A Fraud Watch Network survey, reported on by AARP, discovered that roughly 40% of consumers use free Wi-Fi at least once a month. The survey, which polled 800 adults, also found that one-third of those who used public Wi-Fi in the past six months made a credit card purchase on a public network, and 37% banked online. What's more: 70% said they checked their email and social media profiles.
Open Wi-Fi is generally unencrypted.
The biggest problem with public Wi-Fi networks is that they are not encrypted. This means the information you transmit (passwords, for example) while connected to an open Wi-Fi network can be seen by anyone who is looking to snoop around.
Malware is a risk.
An infected device connected to the same network can contaminate your device as well. Malware poses a threat, as it can provide a hacker with access to all the information on a device, according to Digital Trends.
You could be using a honeypot network.
Creating a fake Wi-Fi network is simple and hard to detect. Fox News reports that a hacker just needs to put up a router and give it a relevant name — using the name of a hotel or coffee shop within proximity, for example. Once a user connects to such a network, called a honeypot network, the hacker can pass on viruses or lead users to malicious websites.

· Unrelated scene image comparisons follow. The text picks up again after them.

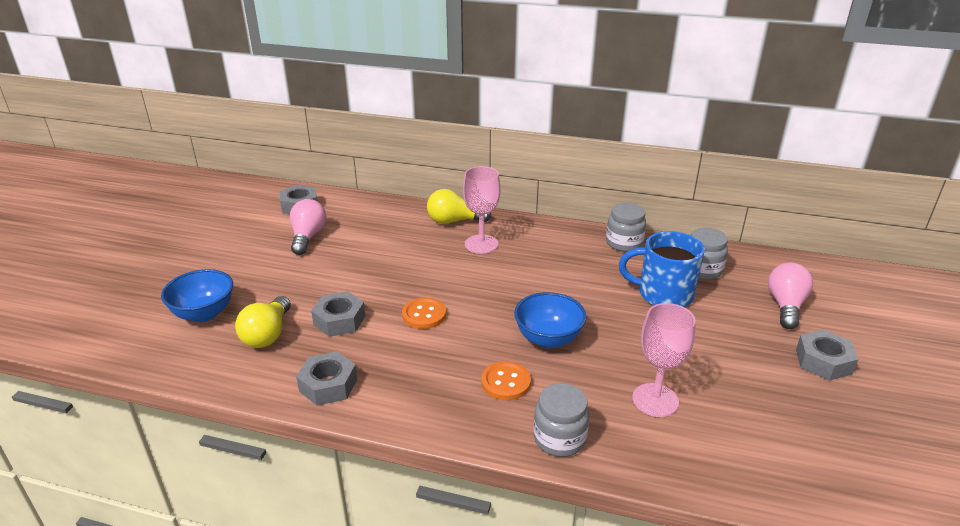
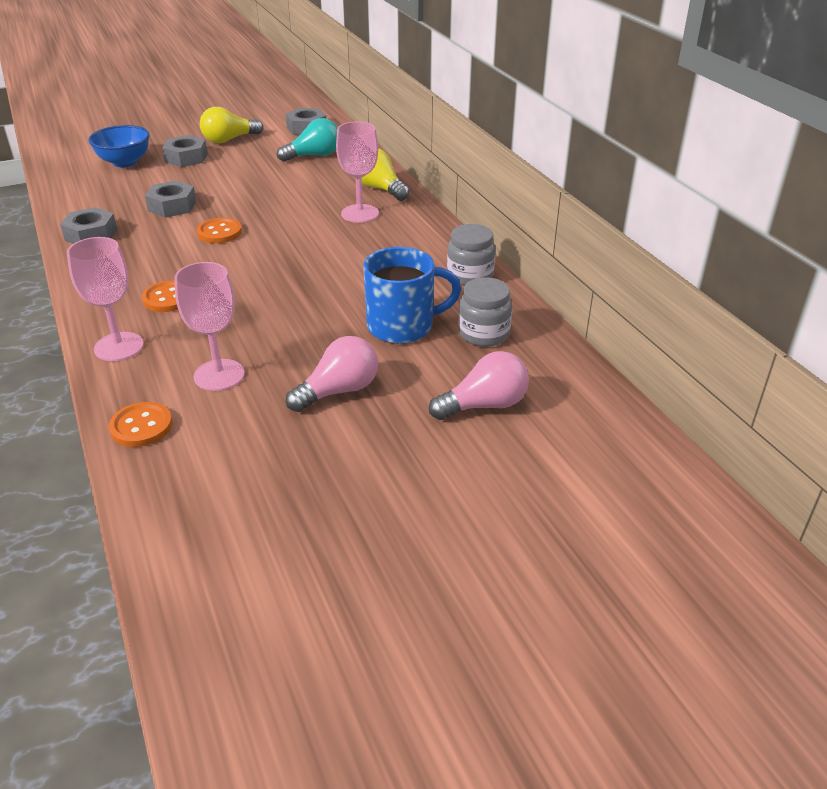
camera: 50 degrees right, 5 degrees up
(267, 334) = (125, 191): yellow light bulb -> yellow light bulb (229, 140)
(308, 237) = (267, 150): pink light bulb -> pink light bulb (338, 391)
(355, 223) = (314, 156): none -> turquoise light bulb
(548, 339) = (251, 295): blue bowl -> none
(559, 439) = (119, 347): grey jar -> pink goblet
(663, 294) = (402, 326): blue mug -> blue mug turned 105 degrees clockwise
(698, 469) = (141, 426): none -> orange button
(823, 361) = (401, 458): grey nut -> grey nut (186, 158)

Online banking on an open network can compromise finances.
An online poll of 1,025 adults by cybersecurity company Symantec found that 22% of those surveyed accessed banking and financial information using a public Wi-Fi network, CNBC reported. Managing finances online over an unsecured network is especially dangerous since sensitive information can be leaked and accounts can be compromised.
Here's how to protect yourself:
As a rule of thumb, it's best to avoid joining open or public Wi-Fi networks. Should someone need to connect to an unsecured network, they should abstain from using sites that require them to transmit personal information, such as online banking and social media accounts.